The context models as defined in this study have the effect of constricting query scopes, reducing the variety of the results. Indeed, we score higher the mixture of topics in documents that maximized he likelihood of the query. In reality, the topics created for a word can correspond to the different interpretations of the word. This give us the possibility to exploit the context topic models in a different way to account for the possible multiple meanings of a query word: The multiple topics for the contexts of a word (or a query) can be considered as describing different intents behind the word. Each of such topic can be used in turn to retrieve a group of documents corresponding to the intent. By using results matching different topics, we can arrive at a new strategy for search result diversification.

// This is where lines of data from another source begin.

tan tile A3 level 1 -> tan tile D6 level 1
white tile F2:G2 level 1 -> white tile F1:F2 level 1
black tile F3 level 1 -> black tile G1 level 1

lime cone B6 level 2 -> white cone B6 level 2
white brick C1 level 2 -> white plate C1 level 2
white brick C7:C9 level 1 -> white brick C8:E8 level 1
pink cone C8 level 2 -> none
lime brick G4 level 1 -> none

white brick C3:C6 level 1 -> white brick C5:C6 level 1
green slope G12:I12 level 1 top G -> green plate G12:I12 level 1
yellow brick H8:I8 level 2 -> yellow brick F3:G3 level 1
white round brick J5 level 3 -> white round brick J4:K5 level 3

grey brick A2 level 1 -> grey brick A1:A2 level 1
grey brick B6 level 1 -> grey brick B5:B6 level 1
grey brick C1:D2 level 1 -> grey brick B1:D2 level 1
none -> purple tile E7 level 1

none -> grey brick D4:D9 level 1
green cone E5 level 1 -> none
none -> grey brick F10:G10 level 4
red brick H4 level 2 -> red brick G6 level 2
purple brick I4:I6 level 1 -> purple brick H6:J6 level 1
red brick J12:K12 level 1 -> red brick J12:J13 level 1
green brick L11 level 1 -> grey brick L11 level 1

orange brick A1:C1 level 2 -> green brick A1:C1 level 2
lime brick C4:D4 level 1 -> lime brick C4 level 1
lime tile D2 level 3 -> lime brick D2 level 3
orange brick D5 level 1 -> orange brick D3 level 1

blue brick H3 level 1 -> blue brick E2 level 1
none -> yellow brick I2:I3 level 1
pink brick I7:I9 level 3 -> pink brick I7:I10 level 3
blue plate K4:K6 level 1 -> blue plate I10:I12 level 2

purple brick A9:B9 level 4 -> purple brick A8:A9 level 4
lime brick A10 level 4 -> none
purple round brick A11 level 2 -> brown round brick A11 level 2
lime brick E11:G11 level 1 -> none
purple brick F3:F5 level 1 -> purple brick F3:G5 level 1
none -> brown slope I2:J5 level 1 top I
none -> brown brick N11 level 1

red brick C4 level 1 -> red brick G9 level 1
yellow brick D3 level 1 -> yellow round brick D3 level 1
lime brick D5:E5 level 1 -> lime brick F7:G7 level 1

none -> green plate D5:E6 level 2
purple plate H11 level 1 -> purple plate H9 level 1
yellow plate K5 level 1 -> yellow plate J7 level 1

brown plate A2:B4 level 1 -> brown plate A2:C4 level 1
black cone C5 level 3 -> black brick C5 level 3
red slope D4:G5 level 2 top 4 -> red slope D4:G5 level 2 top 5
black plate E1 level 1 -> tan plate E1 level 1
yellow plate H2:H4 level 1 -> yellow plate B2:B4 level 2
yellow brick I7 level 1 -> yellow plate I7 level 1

Finally, we have limited ourselves to the simplest features for word context in order to gain higher efficiency. The features to be used can be further investigated. New features could be added; the features could go through a selection process in order to keep only some important ones, thereby the efficiency could be further improved; the number of topics could depend on the word—more topics could be created for words with more meanings;\(\ldots\) All those aspects will help us better understand the impact of contexts on IR and the approach we propose in this paper.

9 Conclusion

Bag-of-words approaches to IR are recognized as being insufficient. Possible improvements to these approaches can be obtained by exploiting a stricter set of criteria for document-query matching. In previous studies, the additional criteria are based on term dependencies, term positions and proximity. All these approaches have lead to improved retrieval effectiveness. In this paper, we exploit a different criterion—the matching of document context and query context for the query terms. Our assumption is that a term occurrence in a relevant document should denote the same meaning as that in the query, and thus their contexts in the document and in the query should be similar. Two problems have to be solved to implement this idea: (1) the construction of a context model for a term; and (2) the matching between two contexts. Our intuition for constructing the context model for a term is that a a context term closer to the target term has a greater impact on the meaning of the latter. Therefore, a decaying function on the distance should be used for weighting. For this reason, we conducted WSD experiments aiming to learn the optimal function using unsupervised methods. The experiments demonstrated that such weighted contexts can better capture the meaning of words than a uniform weighting. We then use the same weighting strategy for IR. This is the first time that such a decaying weighting function learned from data is used for IR.

Context matching could be made directly on the context models based on words. However, doing so, we would encounter sparsity issues, i.e. semantically similar contexts can be described by different words. We therefore used LDA to extract a set of topics to represent the context, leading to a latent semantic modeling of the context. Context matching based on the topics can be made at a more abstract level, alleviating the sparsity issue.

The proposed approach has been tested on several TREC collections. We observed substantial and significant improvements over the traditional approach and the state-of-the-art approaches using groups of terms and term proximity (MRF models). This strongly indicates that taking the context into consideration is crucial in IR and our method to do it is advantageous compared to the previous ones. Our experiments also showed that our approach is complementary to those using relevance feedback, and it can be combined with the latter to produce even larger improvements.

This study proposed a new method to model word contexts and to use them in IR. However, we have not fully exploited the potential of the approach. Simple implementation choices have been made. As we discussed in Sect. 6, many questions remains and further investigation is needed to better understand how contexts should be modeled and used in IR.